# Help on Ireland! Squats, Farms, Festivals, nice places to hang out and see?



## Alkoholschmuggler (Aug 26, 2011)

Slainte Irish out there!

Goin to Ireland Sept.&October! Yeah!!

Need suggestions&help on where to go!

Was thinking of mostly westcoast: Cork-Ring of Kerry-Galway-Westport-Sligo-Donegal,

going with a friend first hitchiking, camping, hiking

and then would like to stay on a farm or somewhere a bit longer, maybe work exchange,

and if you know of any welcoming People, Squats, Festival on the way,

PLEASE let me know.

Slán agat
RAnDale


----------



## Linda/Ziggy (Aug 29, 2011)

Work Exchange check out:
WWOOF UK/ Ireland : Organic Farms


----------



## Alkoholschmuggler (Sep 13, 2011)

thanx @linda/ziggy, anyone else with some info?


----------



## BobbinGoblin (Nov 28, 2011)

Damn! Sorry I never replied earlier... I'm in the Galway city area. Hit me up if you're still here. If not.. any good Irish road stories?


----------



## astephen5 (Dec 19, 2011)

People in the cities will be friendly enough but the west coast is very much rural and insular Gaelic speakers.

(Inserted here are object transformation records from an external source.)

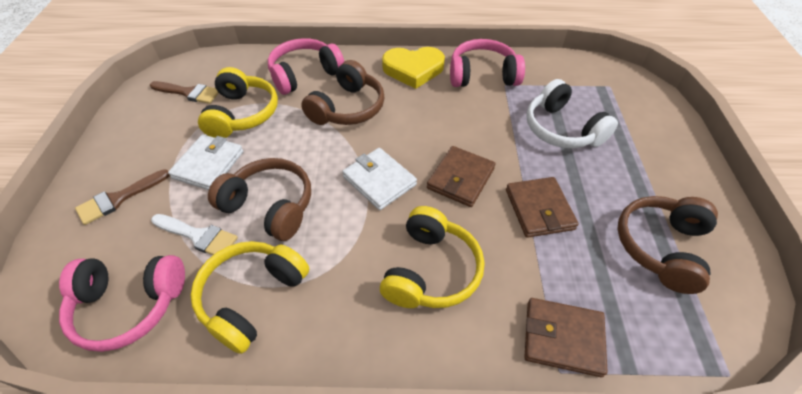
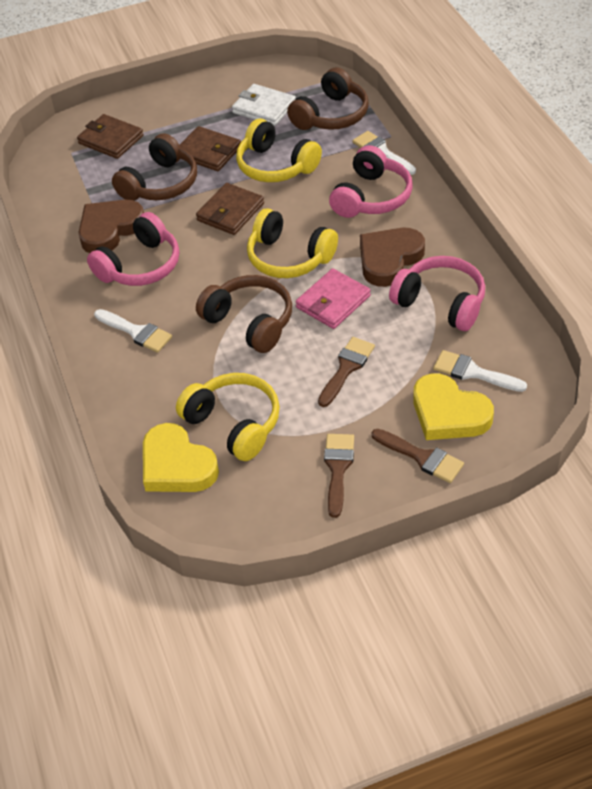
brown brush: 2 -> 3
brown heart: 0 -> 2
pink wallet: 0 -> 1
white brush: 1 -> 3
white headphones: 1 -> 0
white wallet: 2 -> 1
yellow heart: 1 -> 2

They will be reluctant to give u a ride.


----------



## lalalazoe (Feb 8, 2012)

anyone here still on the west coast of ireland?​​im heading there tomorrow and ill be doing a worktrade at a hostel in dingle till the 10th of march. would reallyyy love to know about some radical spaces/squats/ interesting things going on in the area.....​​and i was wondering if anyone around there was heading up to the earth first winter gathering in scotland at the end of february. orrr maybe someone has a contact thats involved with earth first events in ireland?​


----------



## Alkoholschmuggler (Feb 13, 2012)

haha, never made it actually, so plan is still out there, got stuck in a good way in britain , london, cornwall and south wales, nice people, good rides.

cornwall was a bit boring really, but i had friends there. Got drenched and saved from the rain a couple of times, a memorable drinkin mormon couple gave me a ride in the wrong direction for half an hour before i could convice them that we're definately not heading north, but free beer made more than up for the detour. A monstertruck driver told me to stick around till march if i want a job with the show, so for anybody in cornwall look for ads. 

Cardiff had good dumpsters, city center was way to clean, ended up on a farm in the end, so anybody looking for that in wales or britain check the site diggersanddreamers.com or something similar, some place on there are open to travellers long and shortterm, and do some sort of relaxed work exchange. 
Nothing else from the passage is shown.